8/10
Class warfare in the industrial age
14 June 2013
Warning: Spoilers
GW Pabst's The 3 Penny Opera is ostensibly the story of a the conflict that arises when master burglar (and leader of a burglar guild) Mack the Knife marries Polly, the daughter of Peachum, the head of the guild of beggars. Though he prides himself in being the "Poorest man in London," Peachum is actually a very wealthy man who exploits the poor and and perpetuates their misery with his brutally efficient and dehumanizing industrial methods. Yet at the same time, Peachum deludes himself into thinking that he's a respectable man and this gives him a sort of bourgeois dislike for the more straightforward criminal activities of Mack the Knife and his cohorts.

Almost from the beginning, however, it's clear that the film isn't really about romance or even a feud between rival guilds. Rather, this is a film about a deeply flawed society and the way it sustains itself. Pabst glosses over the romance between Mack and Polly while simultaneously emphasizing the artificiality of the proceedings, specifically with interludes from the type of narrator familiar from stage plays. This serves to accentuate the artificiality of the behavior of Peachum and police chief Tiger Brown, the two authority figures of the narrative, both who only pretend to have the best interests of the common people at heart. In reality, Tiger Brown is happy to pay his respects at obvious criminal Mack's wedding and easily cowed into doing the bidding of Peachum, who plans to use his army of poor beggars to embarrass the chief if he doesn't join Peachum's cause. At the same time, the burglar's guild uses their ill-gotten gains to purchase a bank with the implication that it's more efficient to rob people this way than by breaking into their homes.

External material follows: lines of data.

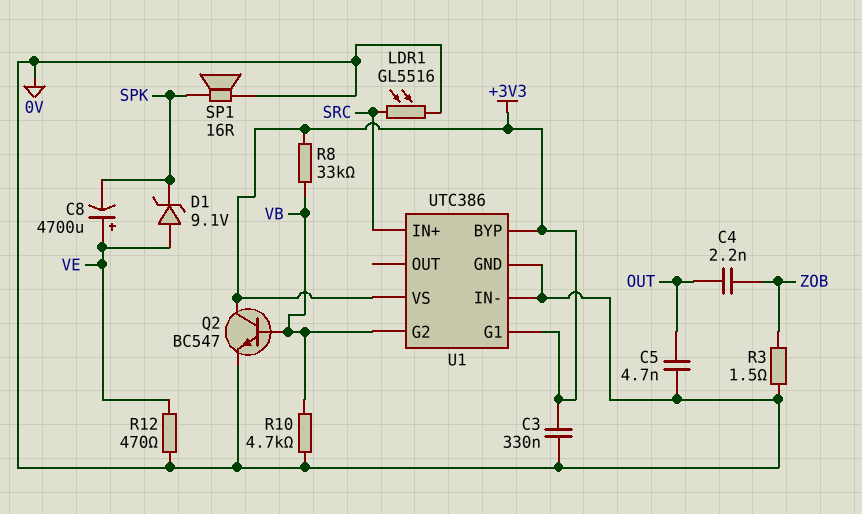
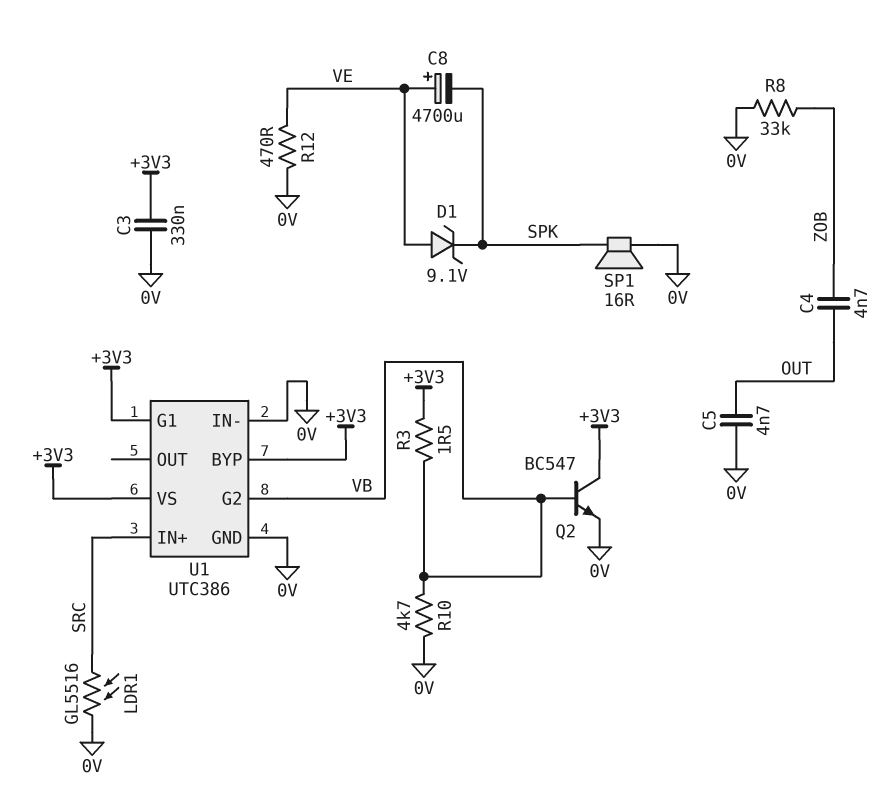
C4: 2.2nF (OUT, ZOB) -> 4.7nF (OUT, ZOB)
R3: 1.5 (0V, ZOB) -> 1.5 (+3V3, VB)
R8: 33k (+3V3, VB) -> 33k (0V, ZOB)

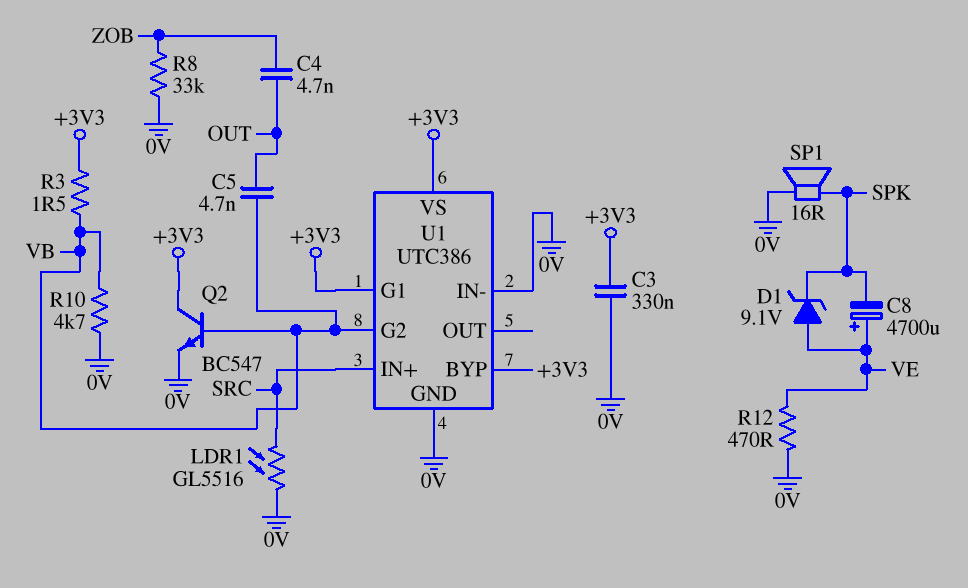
C5: 4.7nF (0V, OUT) -> 4.7nF (OUT, VB)

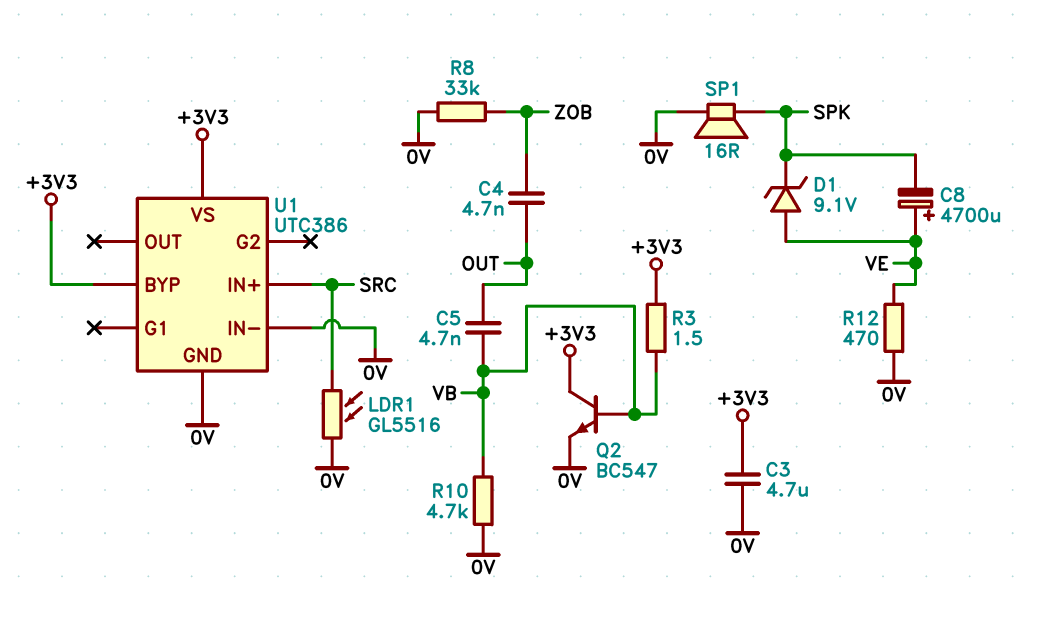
C3: 330nF (+3V3, 0V) -> 4.7uF (+3V3, 0V)
U1 pin G1: +3V3 -> none
U1 pin G2: VB -> none

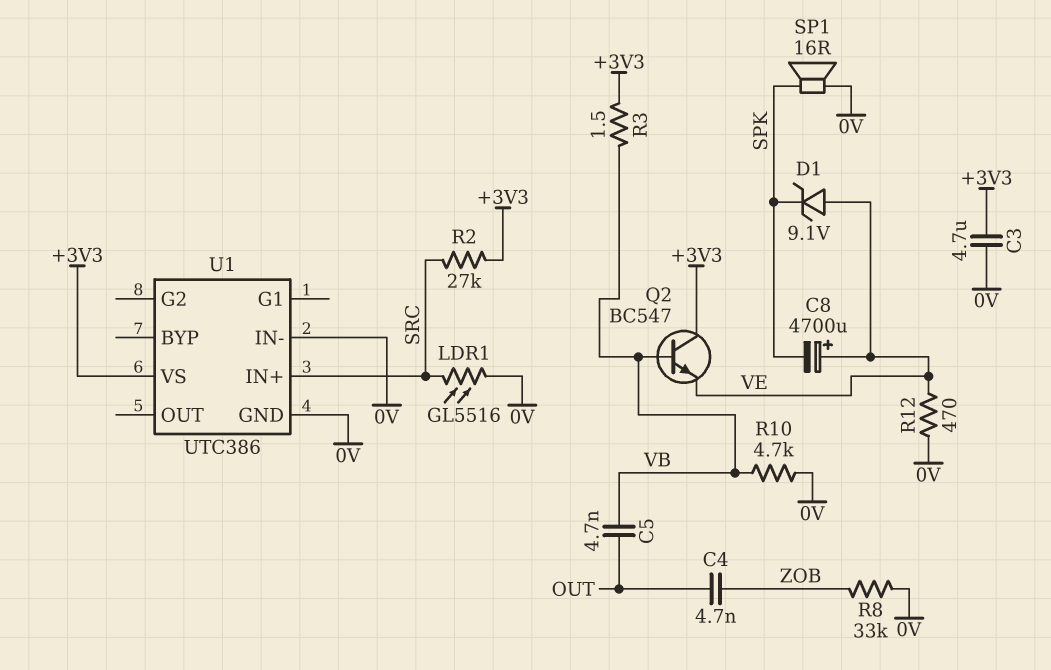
Q2: NPN BC547 (B VB, C +3V3, E 0V) -> NPN BC547 (B VB, C +3V3, E VE)
R2: none -> 27k (+3V3, SRC)
U1 pin BYP: +3V3 -> none

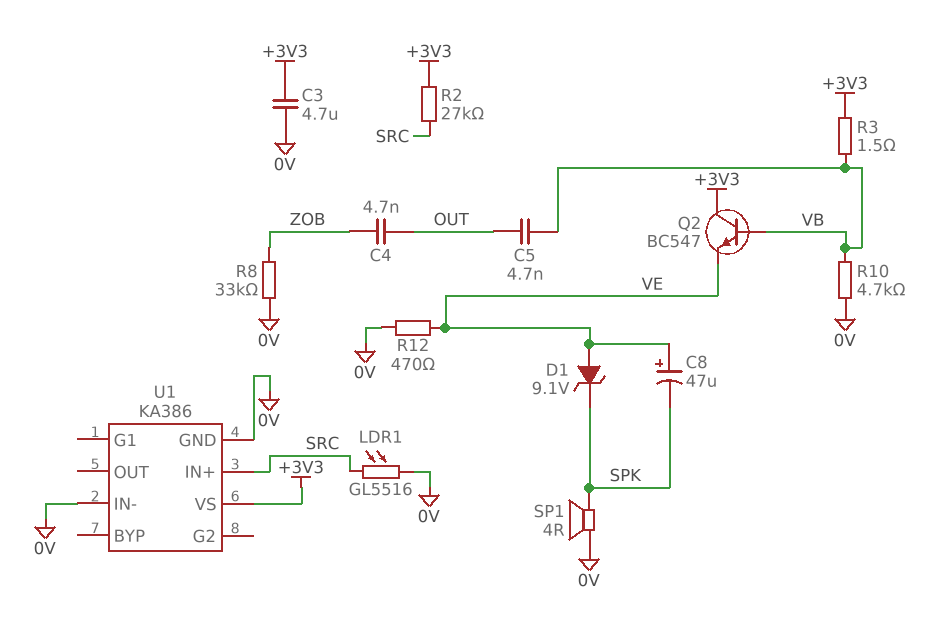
C8: 4700uF (plus VE, minus SPK) -> 47uF (plus VE, minus SPK)
SP1: speaker 16R (0V, SPK) -> speaker 4R (0V, SPK)
U1: UTC386 -> KA386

Beset on all sides with enemies, the poor are left with very little outlet and jump at the chance to strike out against their oppressors, though they fail to realize just how close those most responsible for their plight are and are thus led by Peachum and not against him. At the end they fail to make any progress and it seems things will continue as usual, with very little chance for the poor to better themselves. At the same time, their oppressors end the film with more solidarity than ever.

Pabst is more than equal to his task as director here and he manages to create some striking images, particularly when he pulls into artfully composed close-ups of individuals or small groups, as when Peachum masterfully stirs up his followers or helplessly attempts to stem their tide. Further, he's clever enough to use the fact that this is adapted from a stage play to his advantage as turns the artificiality to his own purposes. In his use of artificiality to suggest the deterministic nature of industrial society, the film reminds me of Joe Wright's recent adaptation of Anna Karenina, though this film is a bit more subtle and much less stylistically over the top.